We were told that the case was one of extreme urgency, that every hour
was precious, that the House must, without loss of time, be purged of
the minions of Popery. These arts succeeded. A change of administration
took place. The right honourable Baronet came into power. He has now
been near four years in power. He has had a Parliament which would,
beyond all doubt, have passed eagerly and gladly that Registration
Bill which he and his colleagues had pretended that they thought
indispensable to the welfare of the State. And where is that bill now?
Flung away; condemned by its own authors; pronounced by them to be so
oppressive, so inconsistent with all the principles of representative
government, that, though they had vehemently supported it when they
were on your left hand, they could not think of proposing it from the
Treasury Bench. And what substitute does the honourable Baronet give his
followers to console them for the loss of their favourite Registration
Bill? Even this bill for the endowment of Maynooth College. Was such a
feat of legerdemain ever seen? And can we wonder that the eager, honest,
hotheaded Protestants, who raised you to power in the confident hope
that you would curtail the privileges of the Roman Catholics, should
stare and grumble when you propose to give public money to the Roman
Catholics?

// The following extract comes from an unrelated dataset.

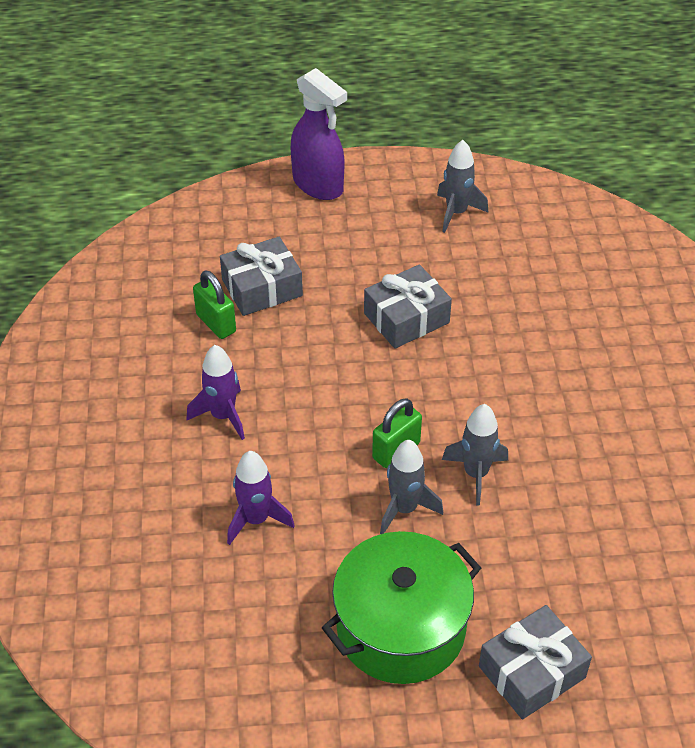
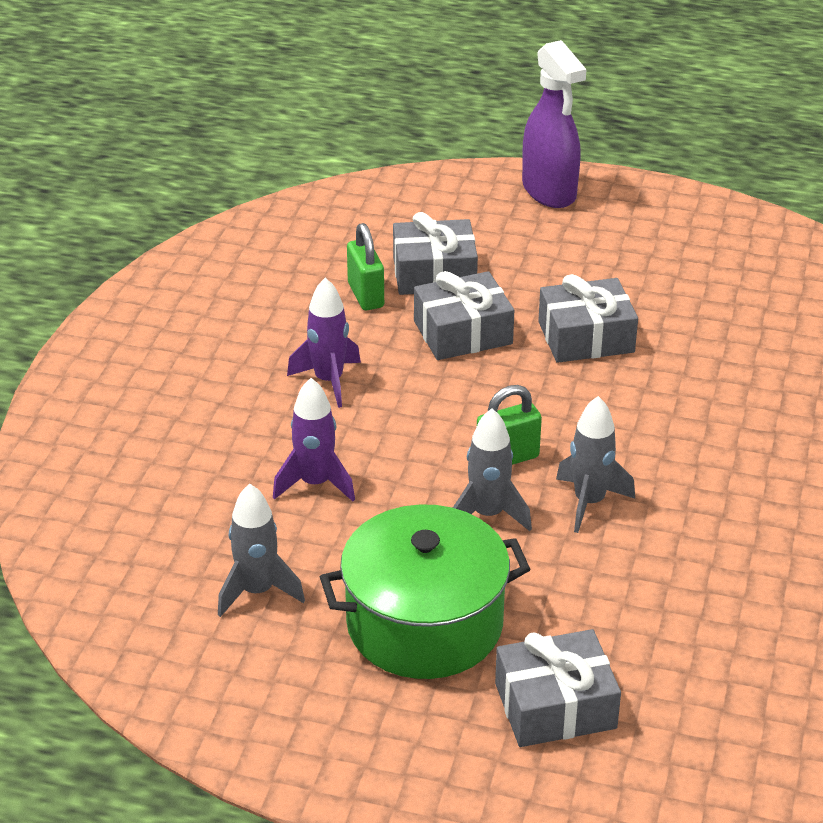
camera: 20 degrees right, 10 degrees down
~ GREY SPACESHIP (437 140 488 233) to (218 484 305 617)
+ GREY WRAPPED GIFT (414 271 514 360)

Can we wonder that, from one end of the country to the other,
everything should be ferment and uproar, that petitions should, night
after night, whiten all our benches like a snowstorm? Can we wonder that
the people out of doors should be exasperated by seeing the very men
who, when we were in office, voted against the old grant to Maynooth,
now pushed and pulled into the House by your whippers-in to vote for
an increased grant? The natural consequences follow. All those fierce
spirits, whom you hallooed on to harass us, now turn round and begin to
worry you. The Orangeman raises his war-whoop: Exeter Hall sets up its
bray: Mr Macneile shudders to see more costly cheer than ever provided
for the priests of Baal at the table of the Queen; and the Protestant
operatives of Dublin call for impeachments in exceedingly bad English.
But what did you expect? Did you think, when, to serve your turn, you
called the Devil up, that it was as easy to lay him as to raise him?

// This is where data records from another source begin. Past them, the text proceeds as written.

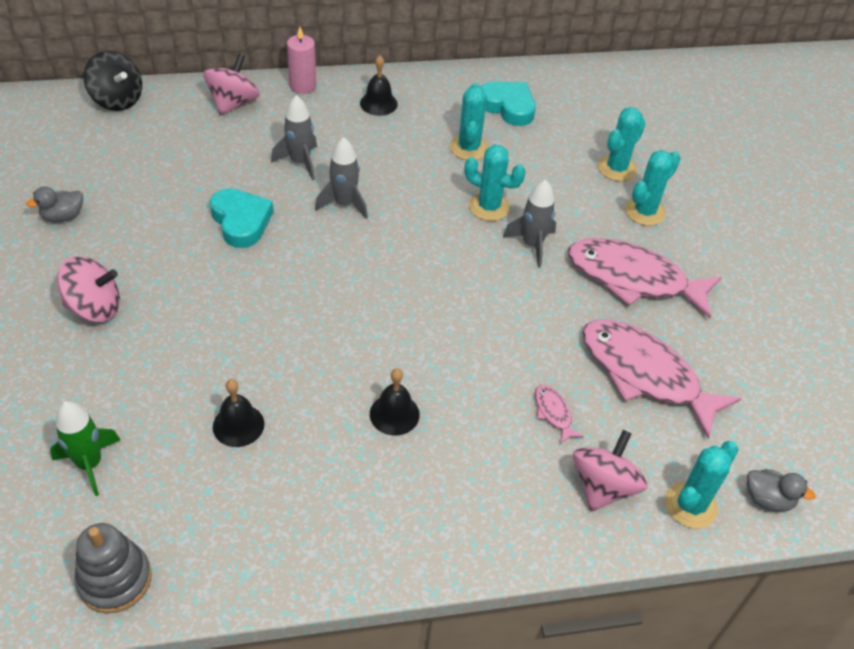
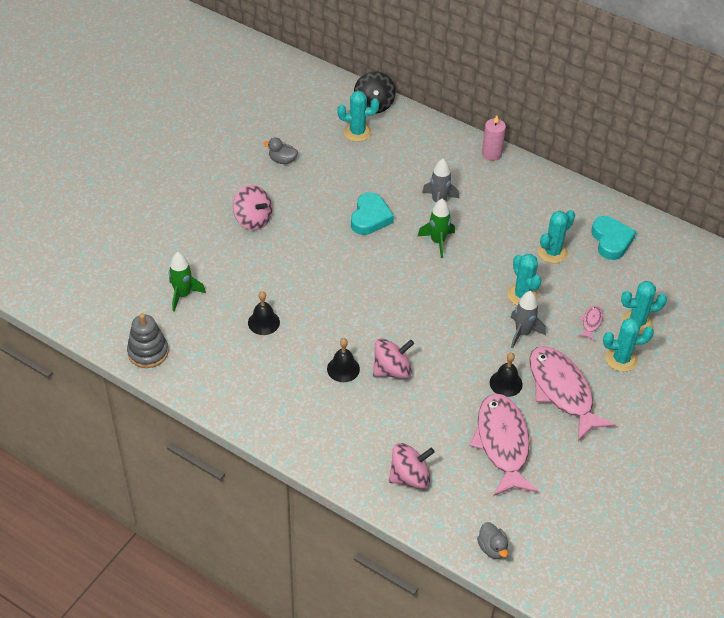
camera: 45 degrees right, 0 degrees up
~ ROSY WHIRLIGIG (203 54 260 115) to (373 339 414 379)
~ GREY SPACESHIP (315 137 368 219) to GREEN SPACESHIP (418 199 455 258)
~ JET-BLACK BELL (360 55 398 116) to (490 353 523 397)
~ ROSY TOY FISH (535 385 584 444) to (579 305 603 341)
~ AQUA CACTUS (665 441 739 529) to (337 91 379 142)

Did you think, when you went on, session after session, thwarting and
reviling those whom you knew to be in the right, and flattering all the
worst passions of those whom you knew to be in the wrong, that the day
of reckoning would never come? It has come. There you sit, doing penance
for the disingenuousness of years. If it be not so, stand up manfully
and clear your fame before the House and the country. Show us that some
steady principle has guided your conduct with respect to Irish affairs.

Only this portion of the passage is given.